Jeffrey Brown, Nacon’s president and CEO, said he designed the first light-based insect traps in 1988 while director of technical development for Johnson Wax, now SC Johnson. After leaving the company, he founded Nacon to sell an improved version of the technology.

Wal-Mart, Disney and McDonald’s are among the companies that have expressed an interest in Nacon’s products, which have just begun to be manufactured in China, Brown said. Early this spring, Wal-Mart installed two Nacon traps at a Fort Myers store that is its largest in Florida to test the effectiveness of the traps in large stores, Brown said.

Brown said the current trap works well, but it has to be plugged in. He sought a portable, battery-operated trap because it could be placed anywhere for maximum effectiveness. Battery-powered traps also might appeal to the military, campers, emergency responders and others, he said. “Anyone who needs to be mobile could use it,” he said.

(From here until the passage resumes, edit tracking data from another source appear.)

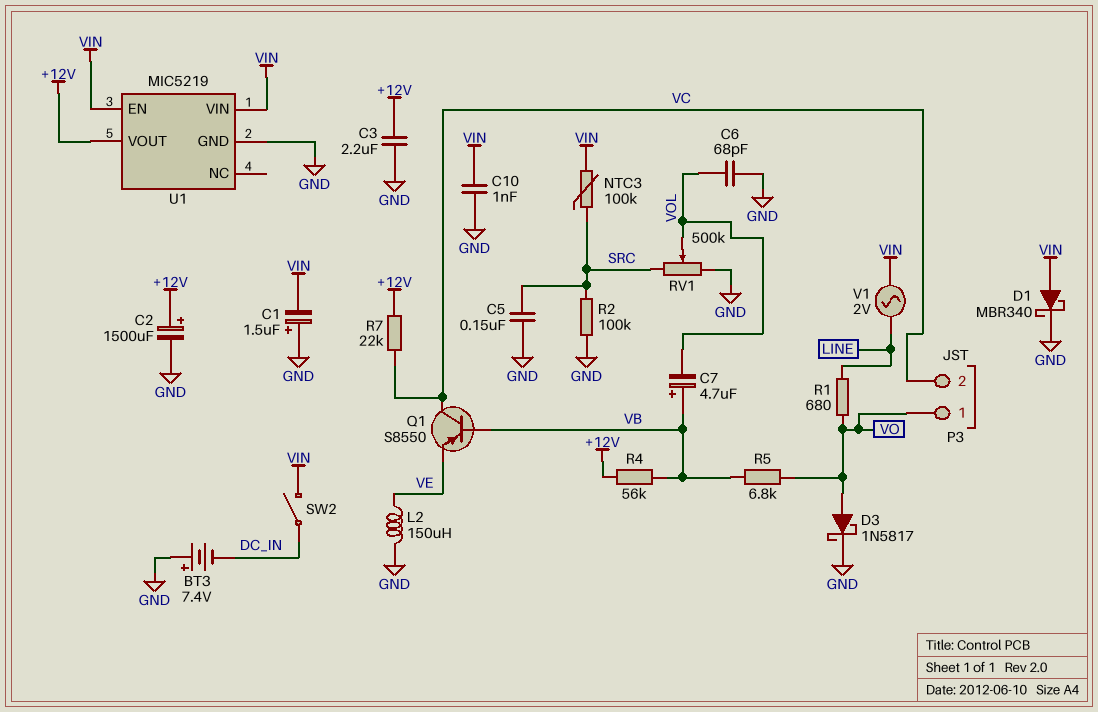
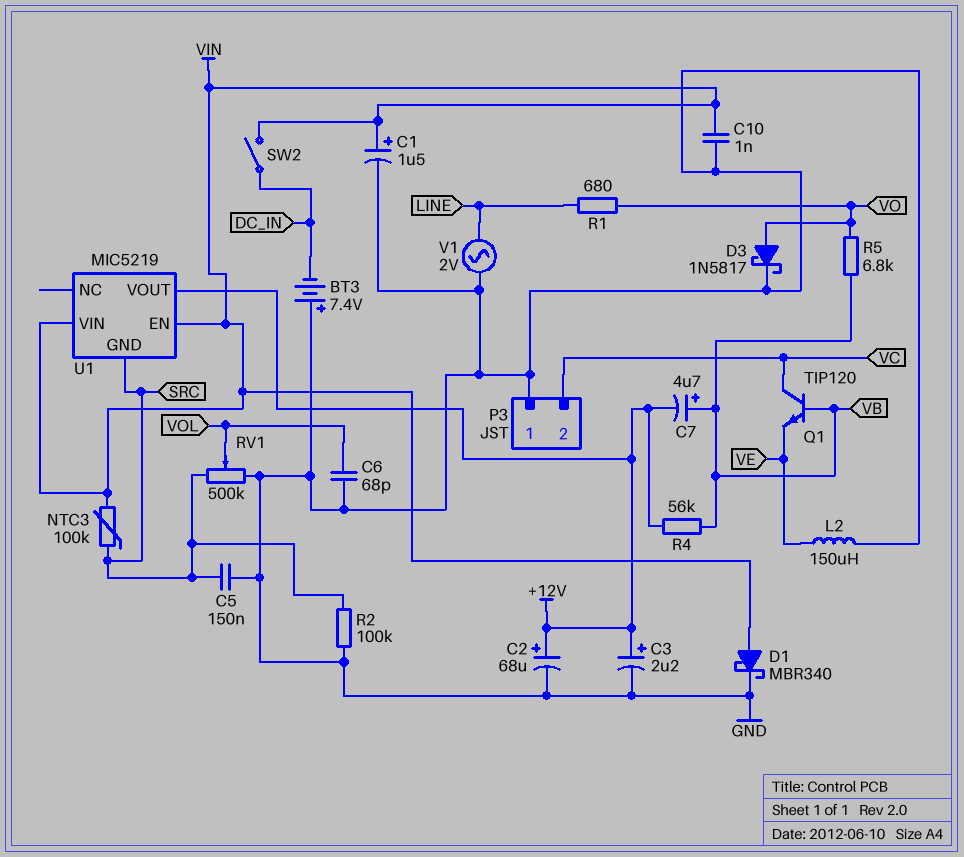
C1: 1.5uF (plus GND, minus VIN) -> 1.5uF (plus VIN, minus GND)
C2: 1500uF (plus +12V, minus GND) -> 68uF (plus +12V, minus GND)
C3: 2.2uF (+12V, GND) -> 2.2uF (plus +12V, minus GND)
C7: 4.7uF (plus VB, minus VOL) -> 4.7uF (plus VB, minus +12V)
P3 pin 1: VO -> GND
Q1: PNP S8550 (B VB, C VC, E VE) -> NPN TIP120 (B VB, C VC, E VE)
R7: 22k (+12V, VC) -> none
U1 pin GND: GND -> SRC
V1: AC 2V (LINE, VIN) -> AC 2V (GND, LINE)

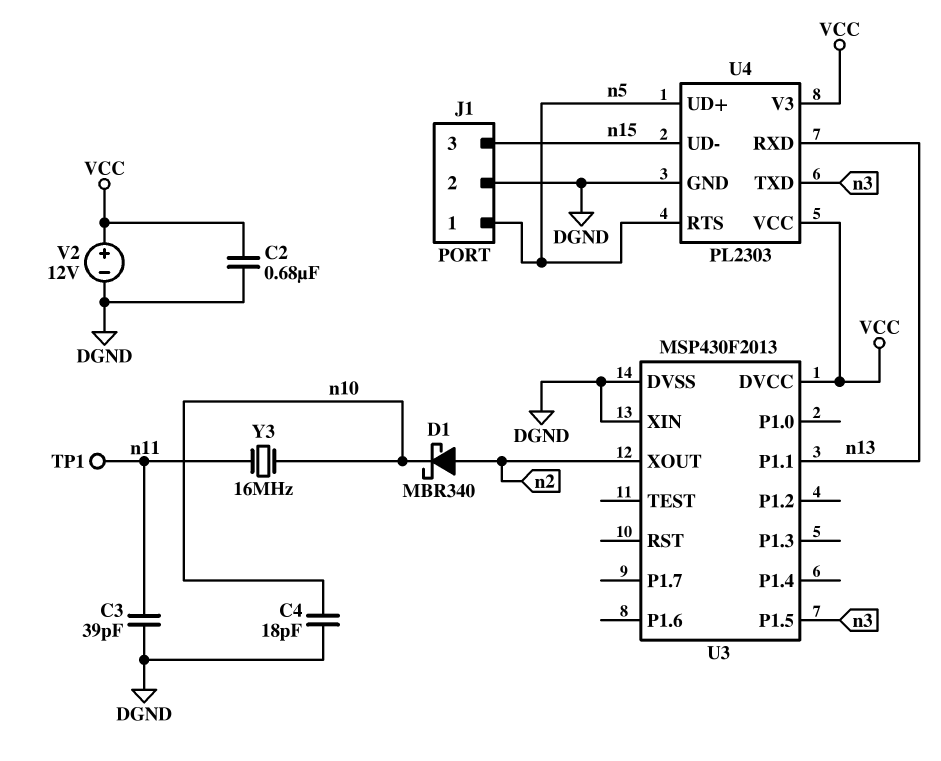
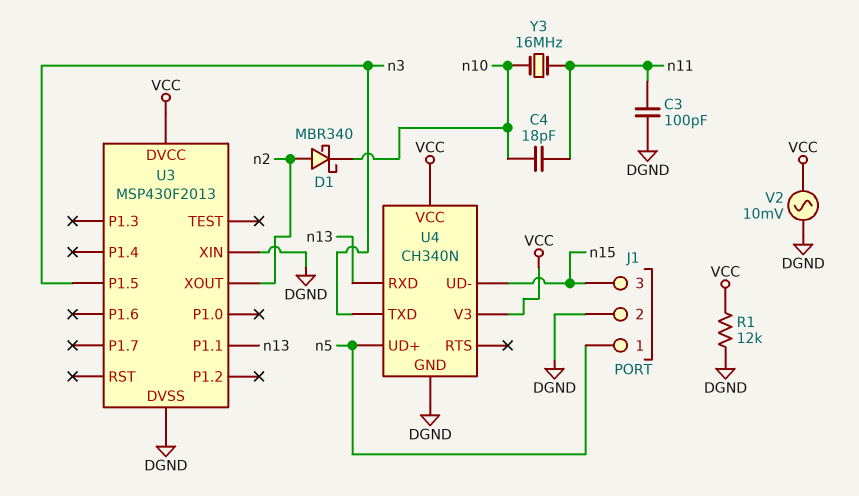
C2: 680nF (DGND, VCC) -> none
C3: 39pF (DGND, n11) -> 100pF (DGND, n11)
C4: 18pF (DGND, n10) -> 18pF (n10, n11)
R1: none -> 12k (DGND, VCC)
TP1: test point (n11) -> none
U4: PL2303 -> CH340N
U4 pin RTS: n5 -> none
V2: 12V (plus VCC, minus DGND) -> AC 10mV (DGND, VCC)

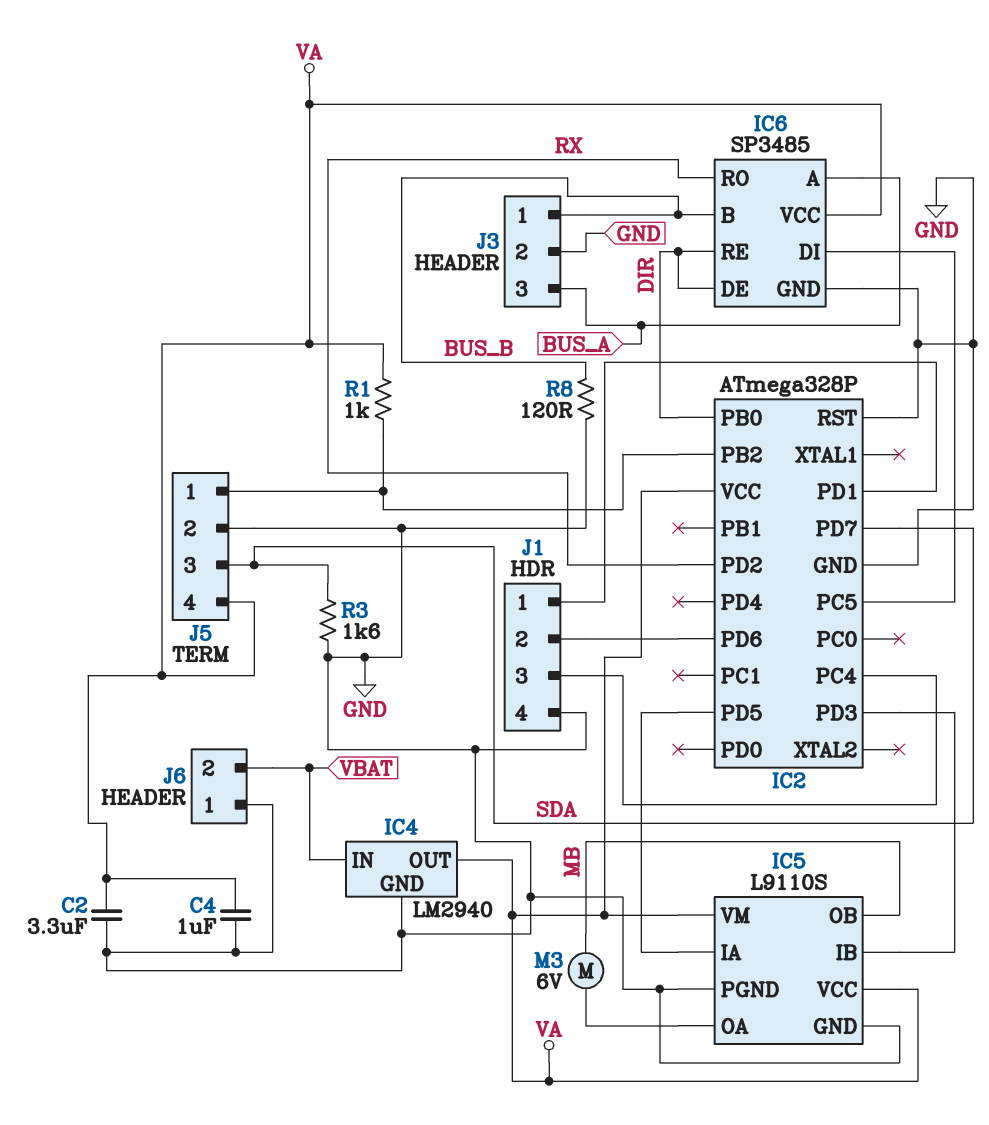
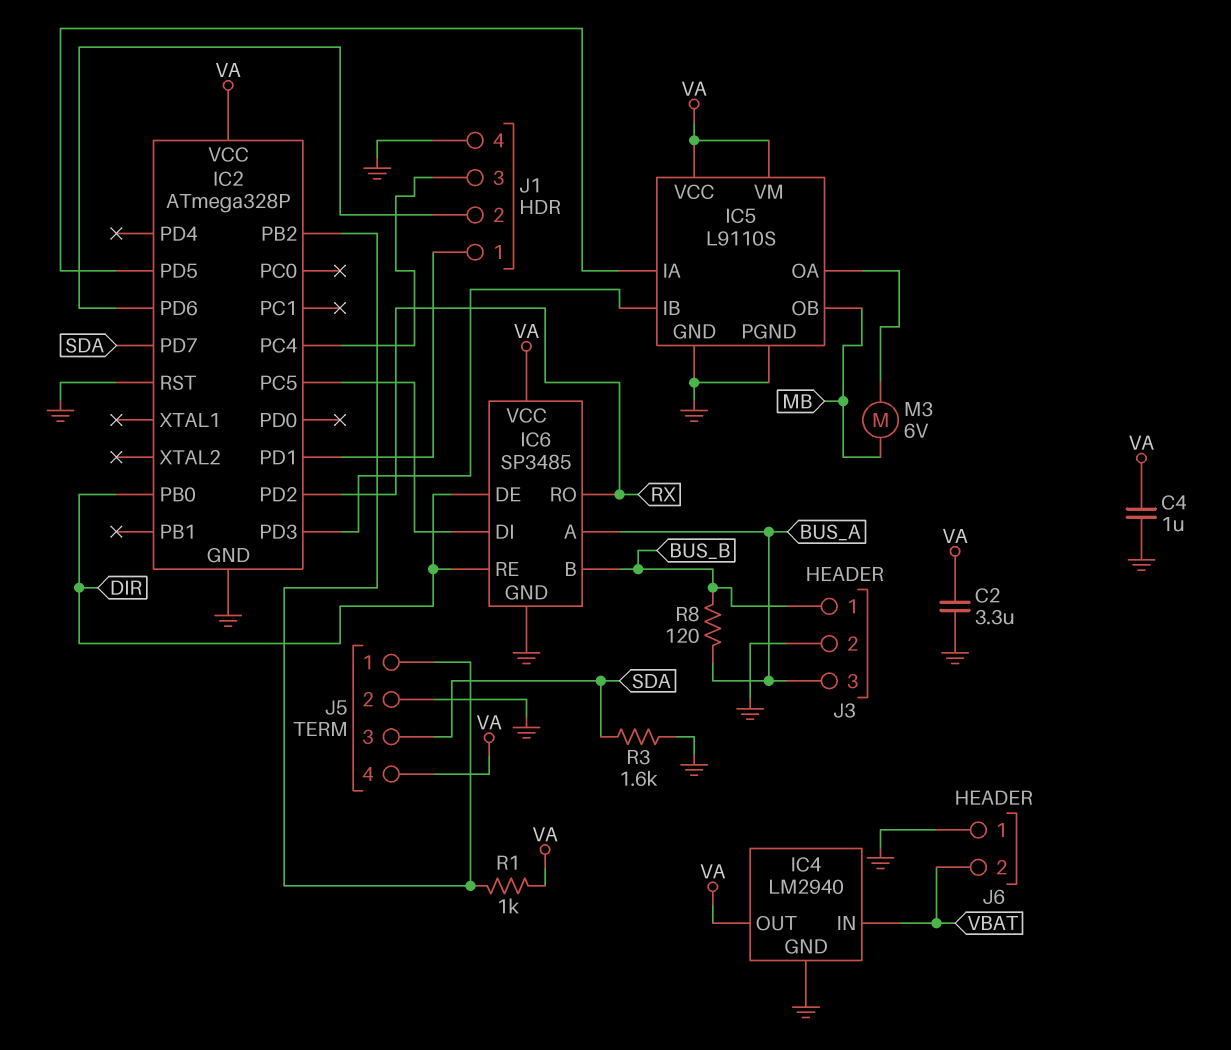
R8: 120 (BUS_B, GND) -> 120 (BUS_A, BUS_B)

For Yeakel and the other students, the problem was that the plug-in traps currently use black light bulbs, which draw too much power to be battery operated.

The students tested cold cathode bulbs and LEDs instead. The cold cathode bulbs also required too much power. The tiny, silicon-based LEDs used far less power, but it took considerable research to nail down their best wavelength and flashing frequency to attract flies, Yeakel said. The students field tested their device at the U.S. Department of Agriculture’s insect laboratory on the UF campus. “It was pretty hard trying to get the flies attracted to it,” Yeakel said. “The physical components aren’t necessarily that complex, but when you’re dealing with a biological element, obviously it has a mind of its own.”

Eventually the team settled on a combination of ultraviolet and visible light flashing a repeating pattern of three different frequencies. Normal light bulbs flash at about 60 hertz, and the three differing frequencies appear to make the traps stand out to flies, the students said.

Tests showed the trap could attract as many as three dozen flies per hour with the lights off, although that number dropped when several lights illuminated the room, Yeakel said. Five flies per hour is considered good in high light environments, and the trap achieved that level or higher, he said. Still, “it’s something we need to work on,” he said.

The goal of the 12-year-old IPPD program is to assist corporations, small businesses and government agencies with engineering problems while giving future engineers practical experience. Another student on the bug trap team, Ryan Murray, said it succeeded in providing a unique educational environment. “It’s real-world experience, and it’s a lot more group oriented than most classes,” Murray said.

The other team members were Joshua Muriel, Tristan Aldinger, Raul Riveros and Anna Granovskaya. The team’s faculty adviser was Bill Eisenstadt.